» Available records:

###

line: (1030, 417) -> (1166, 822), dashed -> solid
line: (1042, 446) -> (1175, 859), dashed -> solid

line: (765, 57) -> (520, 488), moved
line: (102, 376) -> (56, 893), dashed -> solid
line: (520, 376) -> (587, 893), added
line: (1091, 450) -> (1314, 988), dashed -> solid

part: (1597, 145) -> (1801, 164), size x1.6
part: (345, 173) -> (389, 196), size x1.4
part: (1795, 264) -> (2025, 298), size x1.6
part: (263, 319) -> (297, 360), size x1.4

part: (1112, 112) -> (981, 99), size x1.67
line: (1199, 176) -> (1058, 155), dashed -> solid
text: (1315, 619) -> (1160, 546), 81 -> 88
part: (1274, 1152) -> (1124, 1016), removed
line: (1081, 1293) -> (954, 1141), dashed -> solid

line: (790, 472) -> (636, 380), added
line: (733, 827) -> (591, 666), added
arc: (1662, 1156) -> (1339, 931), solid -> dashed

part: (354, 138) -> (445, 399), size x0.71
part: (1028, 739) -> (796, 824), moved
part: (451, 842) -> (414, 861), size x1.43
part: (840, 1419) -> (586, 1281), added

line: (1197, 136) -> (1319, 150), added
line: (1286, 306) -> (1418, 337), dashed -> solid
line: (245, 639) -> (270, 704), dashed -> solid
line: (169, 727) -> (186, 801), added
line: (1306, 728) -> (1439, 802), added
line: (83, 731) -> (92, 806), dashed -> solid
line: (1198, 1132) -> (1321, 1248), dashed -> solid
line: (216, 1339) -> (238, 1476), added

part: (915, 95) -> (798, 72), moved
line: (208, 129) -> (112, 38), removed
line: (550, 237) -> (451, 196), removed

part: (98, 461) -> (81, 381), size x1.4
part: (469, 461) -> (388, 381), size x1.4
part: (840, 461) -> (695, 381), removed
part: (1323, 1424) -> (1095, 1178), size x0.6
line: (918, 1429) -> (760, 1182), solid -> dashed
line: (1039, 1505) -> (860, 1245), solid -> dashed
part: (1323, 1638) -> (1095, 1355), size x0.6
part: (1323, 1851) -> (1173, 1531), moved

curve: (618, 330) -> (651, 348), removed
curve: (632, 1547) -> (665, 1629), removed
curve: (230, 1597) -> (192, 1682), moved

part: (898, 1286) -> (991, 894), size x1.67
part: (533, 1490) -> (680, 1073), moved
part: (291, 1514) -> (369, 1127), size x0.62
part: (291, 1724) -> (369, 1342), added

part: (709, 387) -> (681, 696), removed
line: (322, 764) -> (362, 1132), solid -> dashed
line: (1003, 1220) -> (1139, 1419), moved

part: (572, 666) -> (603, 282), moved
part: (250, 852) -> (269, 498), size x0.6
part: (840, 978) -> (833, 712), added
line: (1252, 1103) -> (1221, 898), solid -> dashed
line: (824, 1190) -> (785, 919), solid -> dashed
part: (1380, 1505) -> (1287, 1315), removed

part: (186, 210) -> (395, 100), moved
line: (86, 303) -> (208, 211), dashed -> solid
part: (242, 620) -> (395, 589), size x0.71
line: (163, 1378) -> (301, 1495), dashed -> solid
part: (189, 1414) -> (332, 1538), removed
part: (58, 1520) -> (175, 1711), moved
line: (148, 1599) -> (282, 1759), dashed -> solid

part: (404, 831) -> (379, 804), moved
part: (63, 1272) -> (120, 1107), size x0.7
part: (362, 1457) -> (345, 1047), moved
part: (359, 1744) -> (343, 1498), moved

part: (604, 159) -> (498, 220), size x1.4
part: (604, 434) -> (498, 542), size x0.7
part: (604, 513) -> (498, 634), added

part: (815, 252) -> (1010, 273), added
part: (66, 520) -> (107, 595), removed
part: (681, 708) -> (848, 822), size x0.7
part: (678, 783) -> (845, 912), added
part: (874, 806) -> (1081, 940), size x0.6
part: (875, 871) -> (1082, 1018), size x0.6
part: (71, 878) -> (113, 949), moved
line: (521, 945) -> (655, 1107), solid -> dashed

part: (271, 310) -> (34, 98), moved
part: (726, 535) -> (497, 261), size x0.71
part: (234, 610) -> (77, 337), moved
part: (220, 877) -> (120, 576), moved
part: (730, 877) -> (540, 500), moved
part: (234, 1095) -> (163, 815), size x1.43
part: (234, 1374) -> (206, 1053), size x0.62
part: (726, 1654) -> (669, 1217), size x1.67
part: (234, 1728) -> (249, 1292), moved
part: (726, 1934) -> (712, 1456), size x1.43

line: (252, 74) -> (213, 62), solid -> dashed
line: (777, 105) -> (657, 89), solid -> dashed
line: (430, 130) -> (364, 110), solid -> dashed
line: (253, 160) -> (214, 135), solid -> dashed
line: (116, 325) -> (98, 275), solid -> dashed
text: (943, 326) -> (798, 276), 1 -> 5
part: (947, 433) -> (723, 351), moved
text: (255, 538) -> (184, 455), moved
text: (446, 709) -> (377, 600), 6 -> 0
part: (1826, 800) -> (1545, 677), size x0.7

###

» What the task requires: All that should be written out is the stretch of lines above between the one holding "line: (1306, 728) -> (1439, 802), added" and the one holding "line: (550, 237) -> (451, 196), removed", inclusive, exactly as given.

» Exercise result:
line: (1306, 728) -> (1439, 802), added
line: (83, 731) -> (92, 806), dashed -> solid
line: (1198, 1132) -> (1321, 1248), dashed -> solid
line: (216, 1339) -> (238, 1476), added

part: (915, 95) -> (798, 72), moved
line: (208, 129) -> (112, 38), removed
line: (550, 237) -> (451, 196), removed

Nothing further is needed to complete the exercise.